Vasileia Karachaliou

Personal information
- Nationality: Greek/Portuguese
- Born: 19 October 1996 (age 29)
- Height: 1.72 m (5 ft 8 in)
- Weight: 62 kg (137 lb)

Sport
- Country: Greece
- Sport: Sailing
- Event: Laser radial
- Club: Piraeus Sailing Club
- Coached by: Tamás Eszes

Medal record
Sailing Athens Eurolymp Week
| Gold medal – first place | 2012 Greece | Laser Radial |
Canarian Olympic Sailing Week
| Gold medal – first place | 2020 Spain | Laser Radial |
| Gold medal – first place | 2017 Spain | Laser Radial |
Sailing European Cup
| Gold medal – first place | 2013 Greece | Laser Radial |
| Bronze medal – third place | 2016 Poland | Laser Radial |
Sailing ASAF Cup - JSAF Enoshima Olympic Week
| Bronze medal – third place | 2017 Japan | Laser Radial |
Sailing Izola Spring Cup
| Silver medal – second place | 2017 Slovenia | Laser Radial |
Sailing World Cup
| Gold medal – first place | 2017 USA | Laser Radial |
| Silver medal – second place | 2017 Spain | Laser Radial |
| Silver medal – second place | 2020 USA | Laser Radial |
| Bronze medal – third place | 2019 USA | Laser Radial |
Sailing European Championships
| Bronze medal – third place | 2017 Spain | Laser Radial |

= Vasileia Karachaliou =

Greek laser radial sailor

Vasileia Karachaliou is a Greek laser radial sailor.

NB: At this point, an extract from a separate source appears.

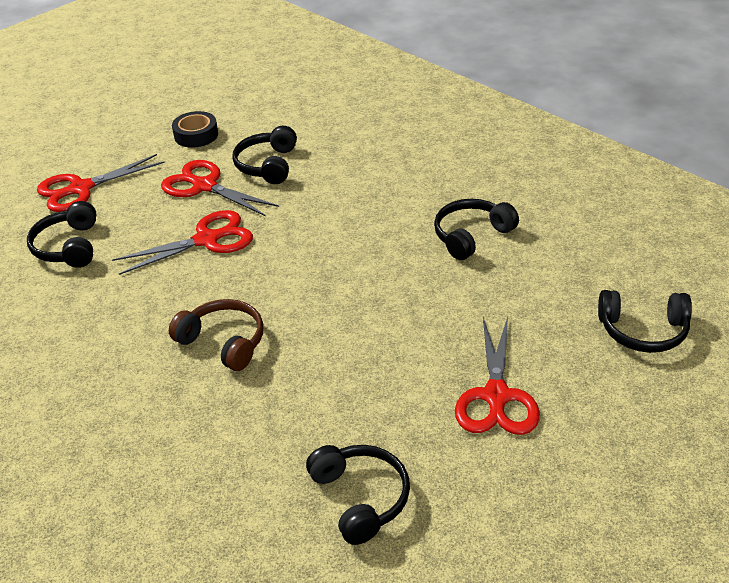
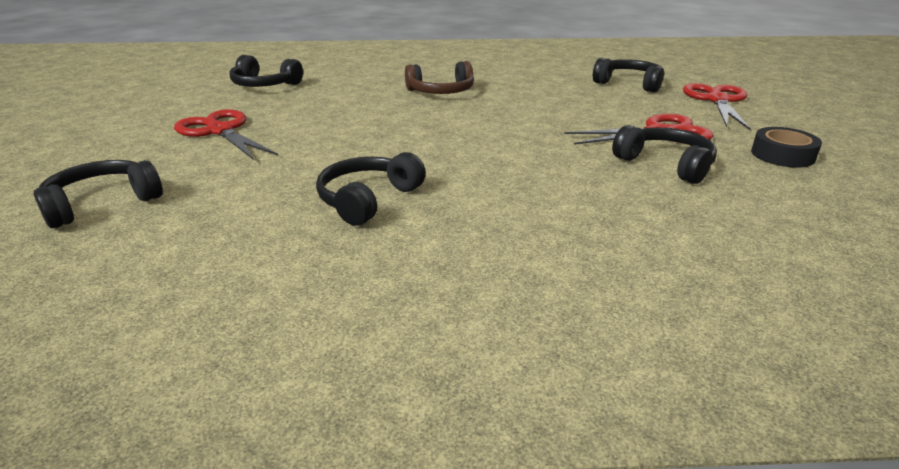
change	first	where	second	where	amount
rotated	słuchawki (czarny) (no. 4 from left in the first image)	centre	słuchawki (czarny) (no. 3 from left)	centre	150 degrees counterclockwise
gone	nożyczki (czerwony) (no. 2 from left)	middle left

She won the national championship many times so far. Among all her medals, she has won a gold at the 2017 Sailing World Cup Series Round 1 - Miami and a bronze medal at the 2017 Laser & Laser Radial European Championships Barcelona. In August 2018, she qualified to the 2020 Summer Olympics in Tokyo, Japan. March 23, 2020: she is ranked second in the Laser Radial world rankings.

Competing for Portugal, she won the silver medal at Andora 2023 world championships. In 2023 she affirmed her intention of competing for Portugal.